That referred to remarks made by White House chief strategist Steve Bannon in an interview in February, in which he said, “I want you to quote this. The media here is the opposition party. They don’t understand this country. They still do not understand why Donald Trump is the president of the United States.”
This sentiment was later back by President Trump when he told an interviewer, “I think the media’s the opposition party in many ways.”
Lack said an adversarial relationship between the press and the president is “fundamental to our democracy. We go through periods where we’re in the crosshairs, we’re targeted.”
“Here we are again,” he asserted. “We’re not going to be intimidated by that. I think it’s a distraction from what we’d like to focus on, which is policy.”
But NBC News has not always met that mark.
According to the New York Post, the Wikileaks dump of Democratic National Committee emails included one from CNBC anchor John Harwood to Clinton campaign manager John Podesta saying, “Let’s be honest, is this a comic-book version of a presidential campaign?”

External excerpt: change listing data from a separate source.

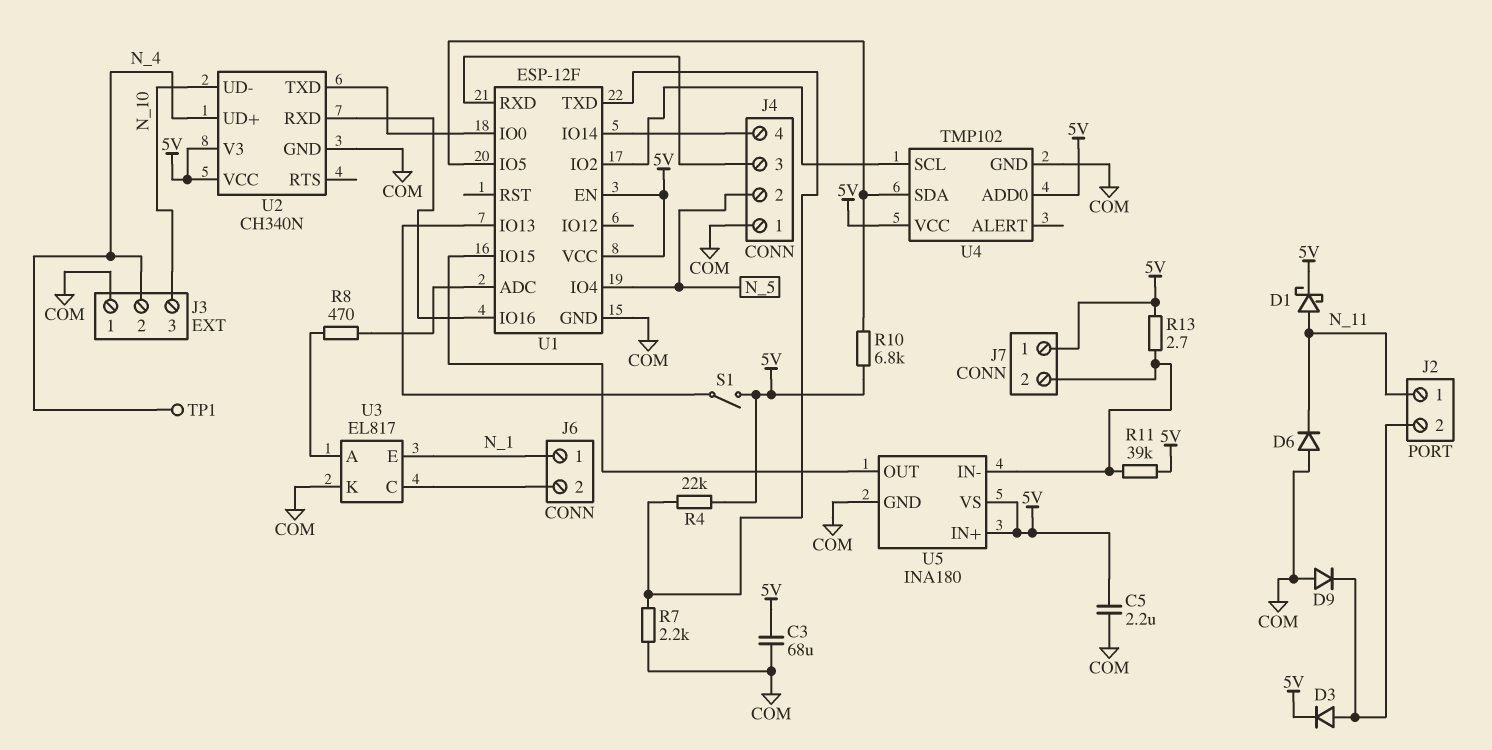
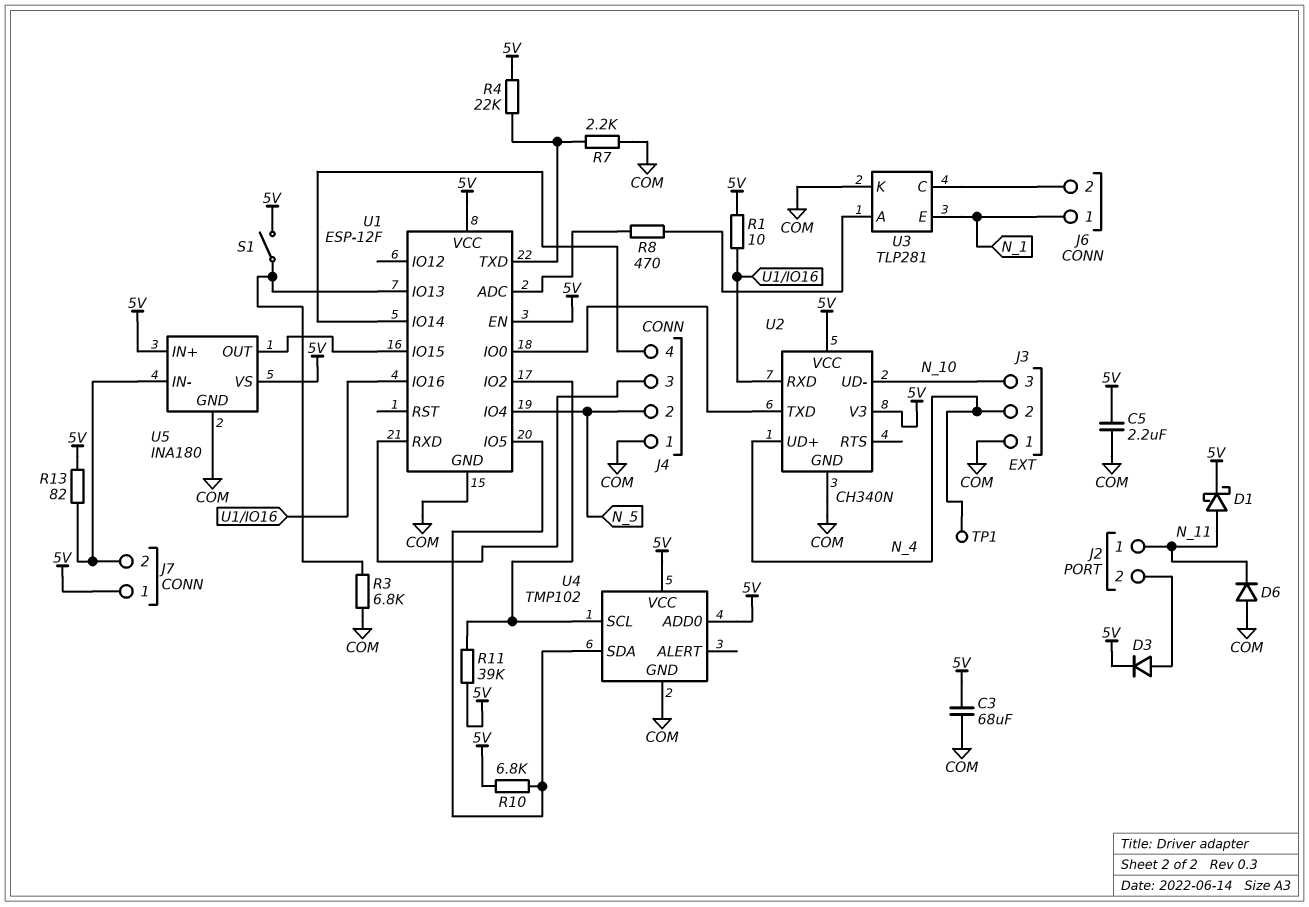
D9: diode (A COM, K J2/2) -> none
R1: none -> 10 (5V, U1/IO16)
R3: none -> 6.8k (COM, U1/IO13)
R11: 39k (5V, J7/2) -> 39k (5V, U1/IO2)
R13: 2.7 (5V, J7/2) -> 82 (5V, J7/2)
U3: EL817 -> TLP281

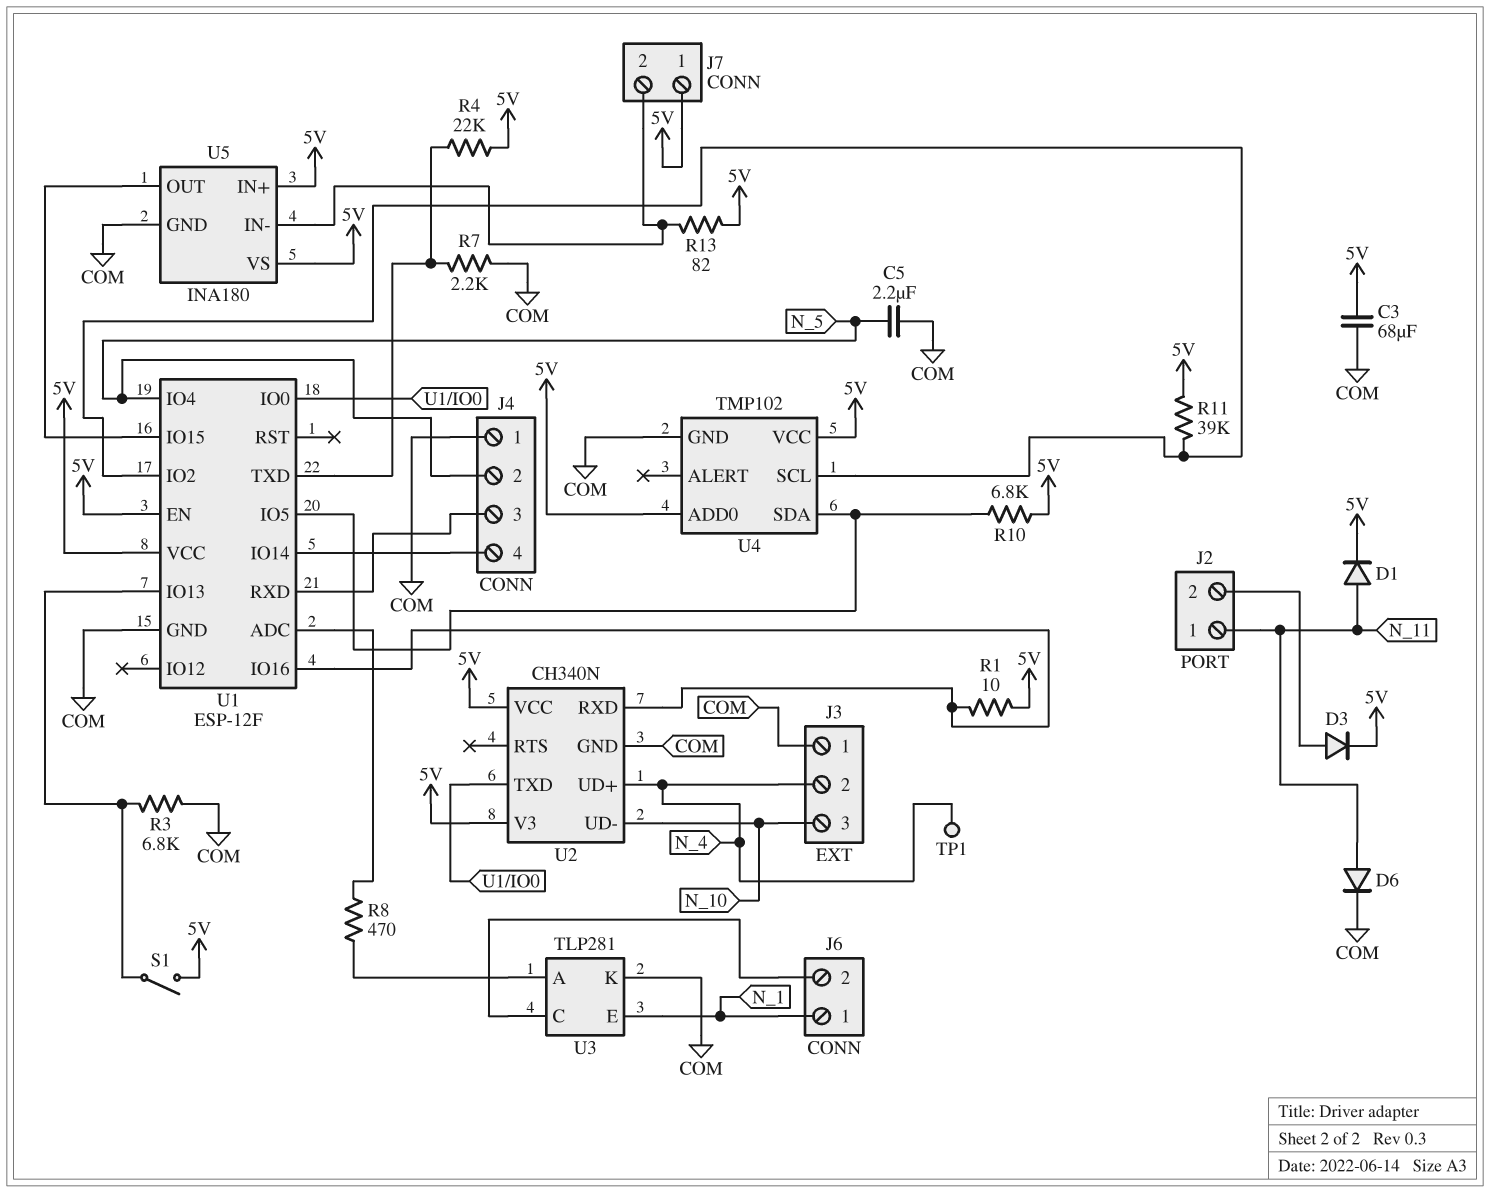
C5: 2.2uF (5V, COM) -> 2.2uF (COM, N_5)
D1: schottky (A N_11, K 5V) -> diode (A N_11, K 5V)
D6: diode (A COM, K N_11) -> diode (A N_11, K COM)

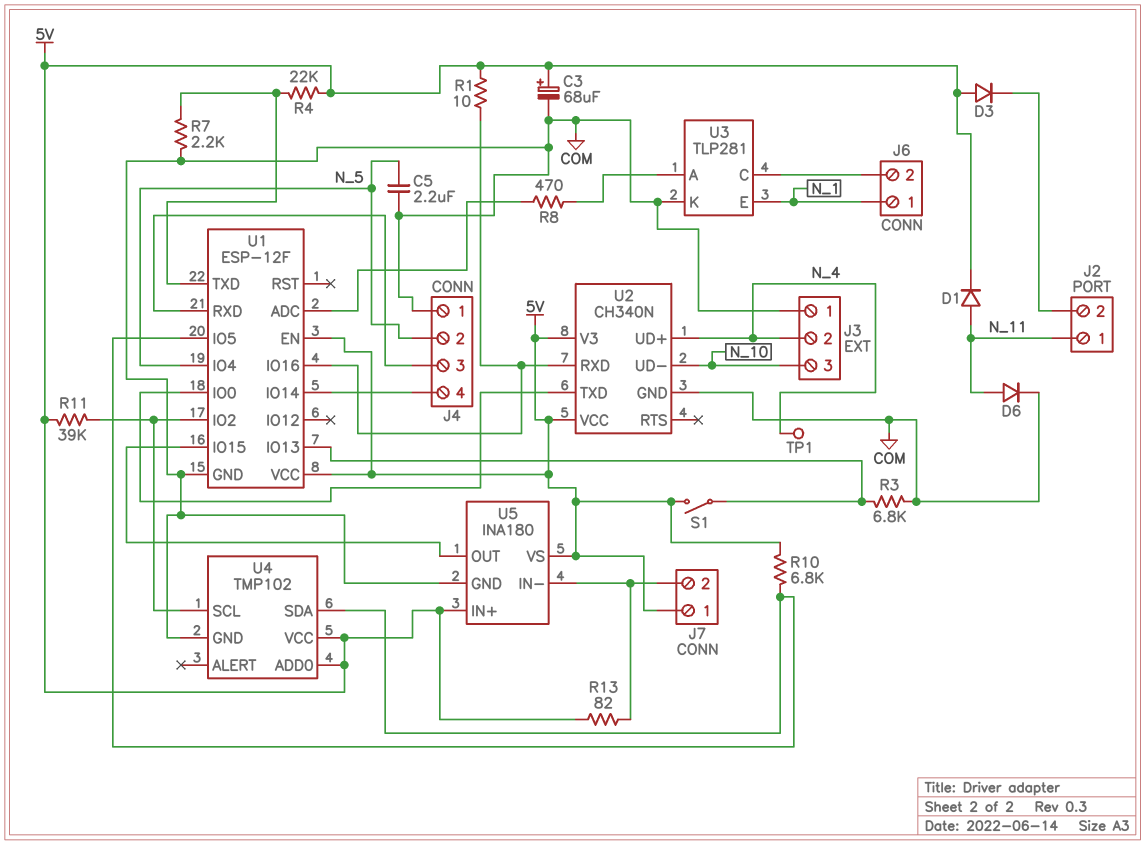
C3: 68uF (5V, COM) -> 68uF (plus 5V, minus COM)
D3: diode (A J2/2, K 5V) -> diode (A 5V, K J2/2)

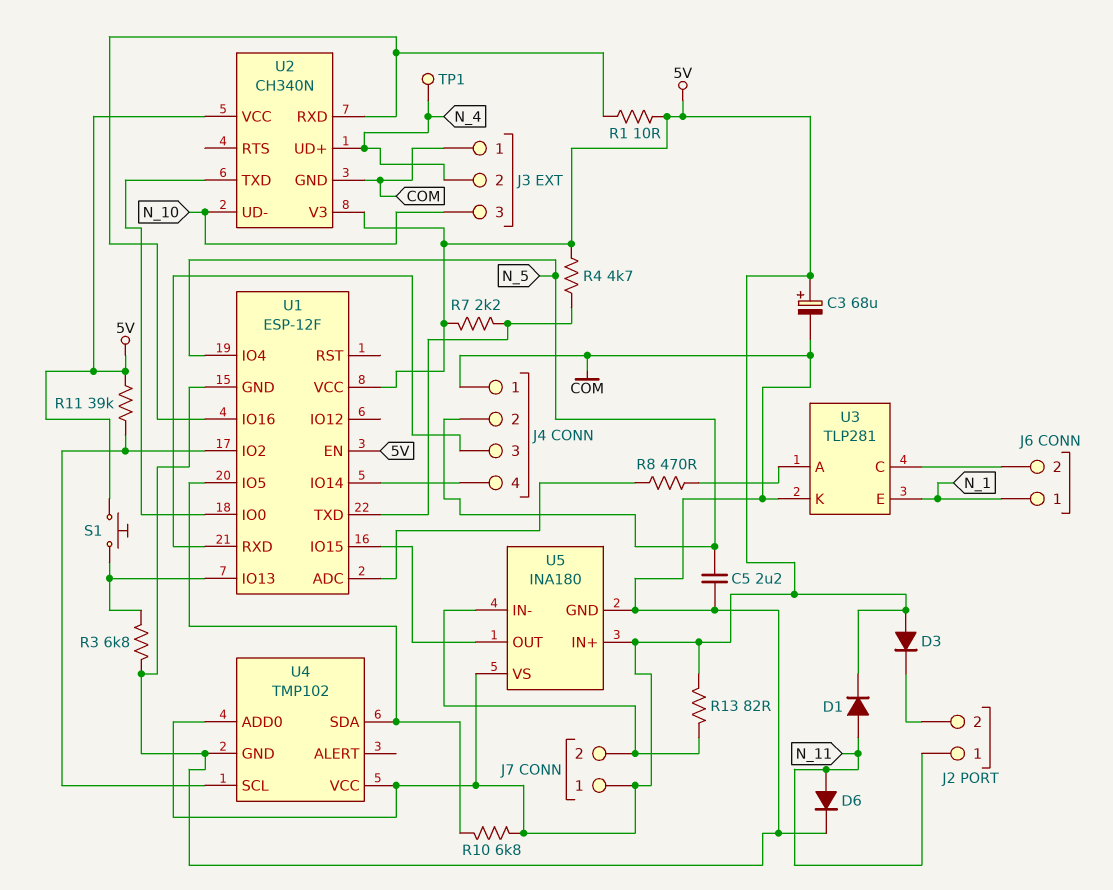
R4: 22k (5V, U1/TXD) -> 4.7k (5V, U1/TXD)
R7: 2.2k (COM, U1/TXD) -> 2.2k (5V, U1/TXD)
S1: switch (5V, U1/IO13) -> button (5V, U1/IO13)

Another email to Podesta said, “I imagine … that Obama feels some (sad) vindication at this demonstration of his years-long point about the opposition party veering off the rails.”
On election night, Rachel Maddow said on MSNBC, “I mean, to have the first African-American president succeeded by a guy who was endorsed by the KKK … it’s a big deal.”
Earlier in the fall, Lawrence O’Donnell, also of MSNBC, called Trump “an imbecile candidate.”
And before that, Maddow said, “I’ve been reading a lot about what it was like when Hitler first became chancellor. I think that’s possibly where we are” if Trump is elected.